Any idea on what may cause the delay in the CONNECT message sent by the client?
I'm trying to implement a 1-1 chat for a mobile app(ionic 3) with a spring boot back-end. Seems like run into some config problems.
Can't send message probably because the target channel wasn't created
Back-End:
ChatController:
#RestController
public class ChatController {
#Autowired
private PrivateChatService privateChatService;
private final static Logger logger = LogManager.getLogger(ChatController.class.getName());
#RequestMapping(value = "/chat/messages/{item_id}/chat_with/{buyer_login}", method = RequestMethod.GET, produces = "application/json")
public ResponseEntity<String> getExistingChatMessages(#PathVariable("item_id") String itemId, #PathVariable("buyer_login") String buyerLogin) {
List<ChatMessage> messages = privateChatService.getExistingChatMessages(itemId, buyerLogin);
logger.info("Here get messages");
return JSONResponseHelper.createResponse(messages, HttpStatus.OK);
}
#MessageMapping("/chat/{item_id}/send")
#SendTo("/topic/chat/{item_id}/chat_with/{buyer_login}")
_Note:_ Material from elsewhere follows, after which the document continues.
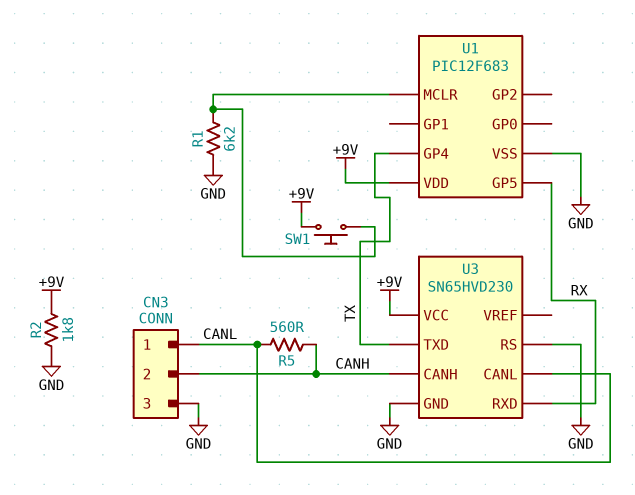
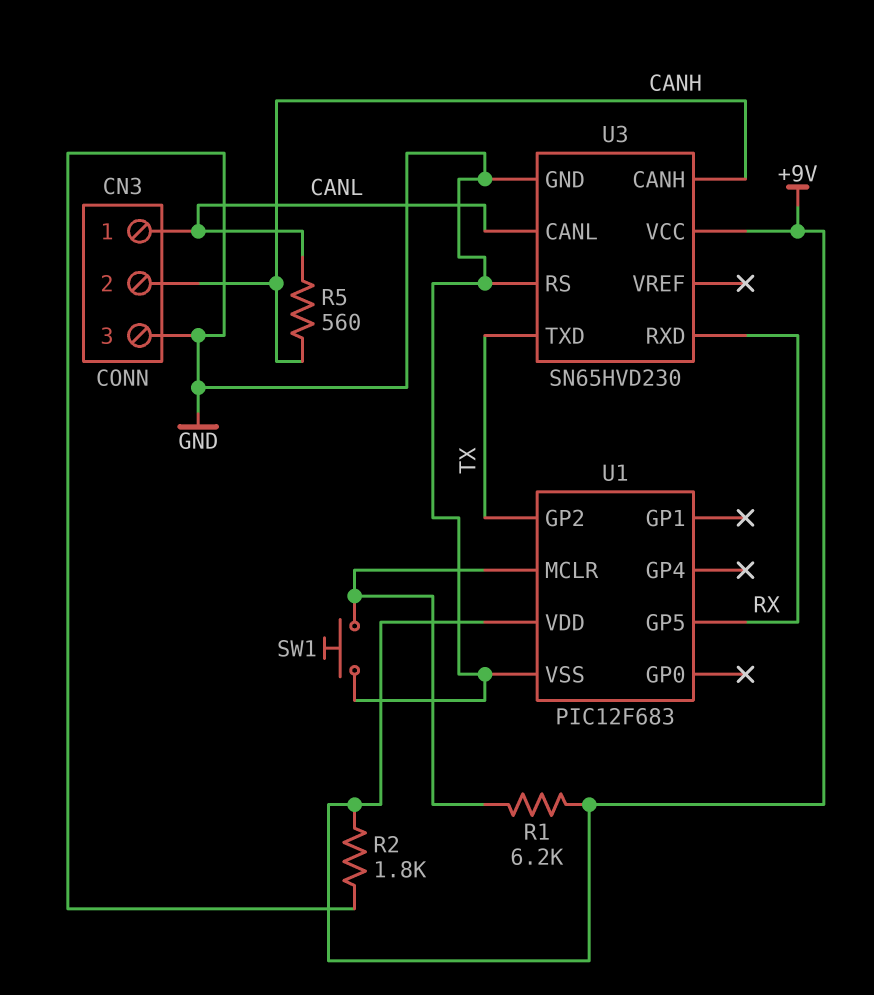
R1: 6.2k (GND, U1/MCLR) -> 6.2k (+9V, U1/MCLR)
SW1: button (+9V, U1/MCLR) -> button (GND, U1/MCLR)
U1 pin GP2: none -> TX
U1 pin GP4: TX -> none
public ChatMessage send(#Payload ChatMessage message,
#DestinationVariable("item_id") String item_id) throws Exception {
// logger.info(principal.getName());
logger.info(message.toString());
logger.info(item_id);
privateChatService.submitMessage(message);
return message;
}
}
WebSocketConfig:
#Configuration
#EnableWebSocketMessageBroker
#Order(Ordered.HIGHEST_PRECEDENCE + 99)
public class WebSocketConfig extends AbstractWebSocketMessageBrokerConfigurer {
private final static Logger logger = LogManager.getLogger(WebSocketConfig.class.getName());
#Autowired
private JwtTokenProvider jwtTokenProvider;
#Autowired
private PrivateChatService privateChatService;
private static final String MESSAGE_PREFIX = "/topic";
private static final String END_POINT = "/chat";
private static final String APPLICATION_DESTINATION_PREFIX = "/live";
#Override
public void registerStompEndpoints(StompEndpointRegistry registry) {
if (registry != null) {
registry.addEndpoint(END_POINT).setAllowedOrigins("*").withSockJS();
}
}
#Override
public void configureMessageBroker(MessageBrokerRegistry registry) {
if (registry != null) {
registry.enableSimpleBroker(MESSAGE_PREFIX);
registry.setApplicationDestinationPrefixes(APPLICATION_DESTINATION_PREFIX);
}
}
#Override
public void configureClientInboundChannel(ChannelRegistration registration) {
registration.setInterceptors(new ChannelInterceptorAdapter() {
#Override
public Message<?> preSend(Message<?> message, MessageChannel channel) {
StompHeaderAccessor accessor = MessageHeaderAccessor.getAccessor(message, StompHeaderAccessor.class);
if (StompCommand.CONNECT.equals(accessor.getCommand())) {
String authToken = accessor.getFirstNativeHeader("Authentication");
String jwt = JwtUtils.resolveToken(authToken);
if (jwtTokenProvider.validateToken(jwt)) {
Authentication authentication = jwtTokenProvider.getAuthentication(jwt);
accessor.setUser(authentication);
String itemId = accessor.getFirstNativeHeader("item_id");
accessor.setDestination("/topic" + privateChatService.getChannelId(itemId, authentication.getName()));
logger.info(accessor.getDestination()); //ex: /topic/chat/3434/chat_with/user3797474342423
}
}
return message;
}
});
}
}
WebSocketSecurityConfig
#Configuration
public class WebSocketSecurityConfig extends AbstractSecurityWebSocketMessageBrokerConfigurer {
#Override
protected boolean sameOriginDisabled() {
return true;
}
}
Mobile client, ng2-stomp-service:
private _initWebsock(auth_token:string, item_id: number) {
let headers: Object = {
Authentication: `Bearer ${auth_token}`,
item_id: item_id
};
this.stomp.configure({
host :this.websocketApi + 'chat',
headers: headers,
queue:{'init':false}
});
console.log("Connecting stomp socket...");
//start connection
this.stomp.startConnect().then(() => {
this.stomp.done('init');
console.log('connected');
//subscribe
this.subscription = this.stomp.subscribe(`/chat/${item_id}/`, this.socketListener);
});
}
public socketListener = (data) => {
console.log(data)
};
send(msg: ChatMessage, item_id: number){
//send data
console.log(msg);
this.stomp.send(`/live/chat/${item_id}/send`, {}, JSON.stringify(msg));
}
Problem 1(probably):
In the browser console it shows that a client subscribes to /chat/item_id instead of /topic/chat/3434/chat_with/user3797474342423 => seems like configureClientInboundChannel doesn't work?
Problem 2:
When trying to execute this.stomp.send(/live/chat/${item_id}/send, {}, JSON.stringify(msg));, getting
o.s.m.s.b.DefaultSubscriptionRegistry : No destination in GenericMessage [payload=byte[2], headers={simpMessageType=MESSAGE.... Error.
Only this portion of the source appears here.